In his book Die Daglinger / "Piasten" and the Germanic Continuity , published in 1990 and in the second edition in 2005 by the right-wing extremist publisher of the Austrian Michael Damböck, the author Jochen Wittmann claimed that the Polish ruling family of the Piasts was originally a Germanic family from what is now Norway . Mieszko I. would only have been called miseco / mesica , but would actually have been called Dago or Dagr, which is why he calls the Piast family Daglinger or Dagoner. His theory would prove the "continuous Germanic continuity" of this ruling dynasty and Mieszko I would have laid "the cornerstone of the Warta and Netze for the later and generally also only from the 13th century on as Poland in the East Germanic area". This work is also largely ignored in science.

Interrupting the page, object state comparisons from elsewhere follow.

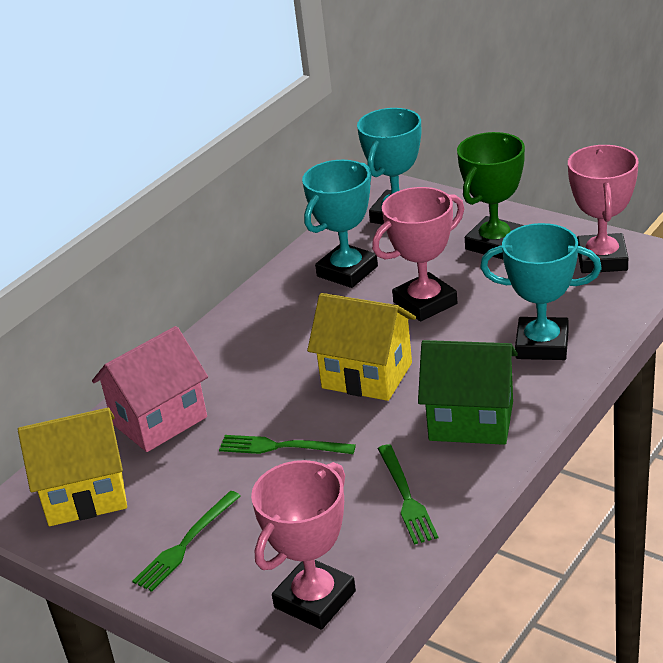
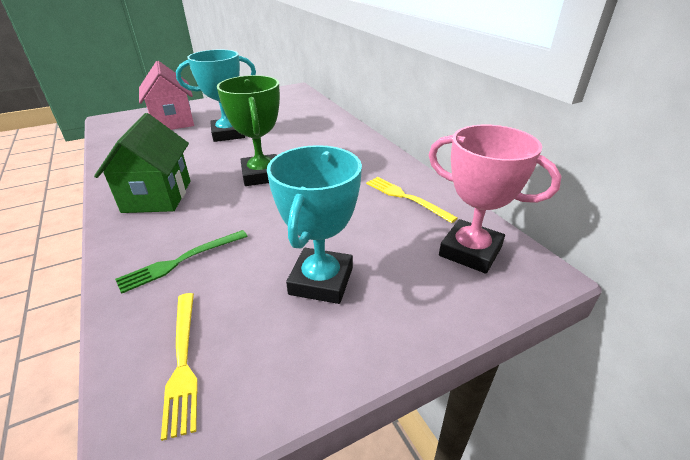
green fork: 3 -> 1
pink trophy: 3 -> 1
turquoise trophy: 3 -> 2
yellow fork: 0 -> 2
yellow house: 2 -> 0

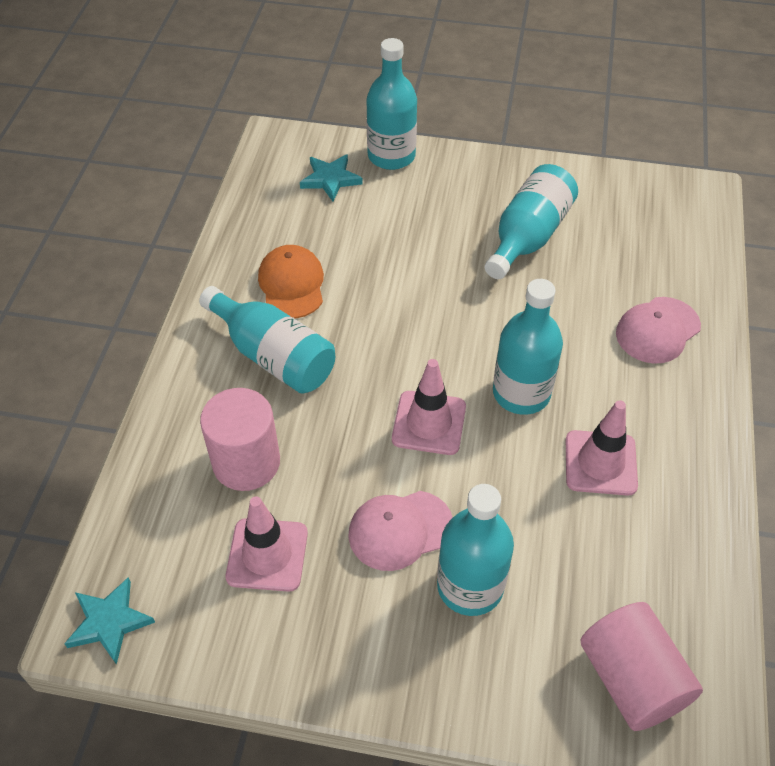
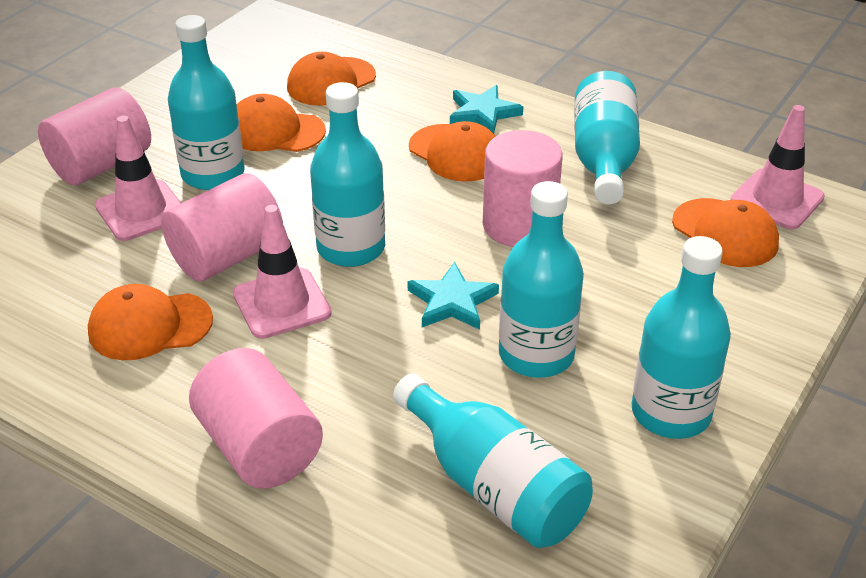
orange cap: 1 -> 5
pink cap: 2 -> 0
pink cylinder: 2 -> 4
turquoise bottle: 5 -> 6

The connections with the theory of the invented Middle Ages

Some proponents of the theory of the invented Middle Ages , also rejected by science as unscientific , have taken up the theory of the “Slavic legend” on various occasions since the 1990s. Book reviews of Helmut Schrätze's publications can be found in the Zeitensprünge magazine published by Heribert Illig (2004 issue 3).

literature

Representative of the theory
  • Lothar Greil: Slavic legend. The Germans, victims of an erroneous view of history. Educational documentation. Volkstum, Wien / Munich 1971, ISBN 3-85342-024-9 (2nd supplementary and extended edition Landig. Wien, Munich 1972; 4th supplementary and extended edition AKZ-Schlee. Eschweiler 1988) .
  • Helmut Schrätze: Indo-Germans - Teutons - Slavs. Your roots in Central and Eastern Europe. Orion-Heimreiter-Verlag , 2003, ISBN 3-89093-024-7 .
  • Helmut Schrätze: Teutons - Slavs. Prehistory and early history of the East Germanic area 2nd edition. Verlag für holistic research (Verlag der Ludendorffer ) 1999 Viöl (North Friesland) ISBN 3-922314-97-X ; again Panorama, Wiesbaden 1999 ISBN 3-932296-00-1
  • Árpád by Nahodyl Neményi: The Slav myth. How East Germanic became a people of the "Slavs" with a foreign language and mythology. Books on Demand, Norderstedt 2015, ISBN 978-3-7386-3786-1
Criticism of Steller's Slav thesis
  • Wolfgang H. Fritze: Slavomania or Germanomania? Comments on W. Steller's new theory of the older population history of East Germany . Yearbook for the History of Central and Eastern Germany 9/10, 1961.
  • W. Kuhn in: Zeitschrift für Agrargeschichte und Agrarsoziologie 8, 1960, p. 214.
  • Wolfgang La Baume in: Ostdeutscher Literatur-Anzeiger 6, 1960, p. 145.
  • Georg Kossack, Ludolf Müller, Gerhard Cordes, Wilhelm Koppe in: ZSHG 85/86, 1960/61, pp. 296-318.
  • H.-D. Kahl in: Research questions of our time 7, 1960, p. 74 ff.
  • L. Müller, "Ostholstein-Slavic". Reply to an article by Prof. Steller . Schleswig-Holstein, Monthly Bulletin for Heimat und Volkstum 12, 1960, p. 292 f.
Confrontation with the theory
  • Torsten Kempke: A contribution on the subject of "Slavic legend": Controversial issue - East Elbe Germanic or Slavic? . In: Lübeckische Blätter 145, 1985, pp. 121-124.

Web links

Individual evidence

  1. Handbook of Austrian Right-Wing Extremism, Vienna 1994; abridged version of the manual online ( memento of November 20, 2007 in the Internet Archive ), with the entry on Damböck
  2. ↑ There were only a few reactions to the book: Review in Genealogische Mitteilungen / Arbeitskreis Genealogie Braunschweig, Vol. 33/34 (1995), pp. 35–54.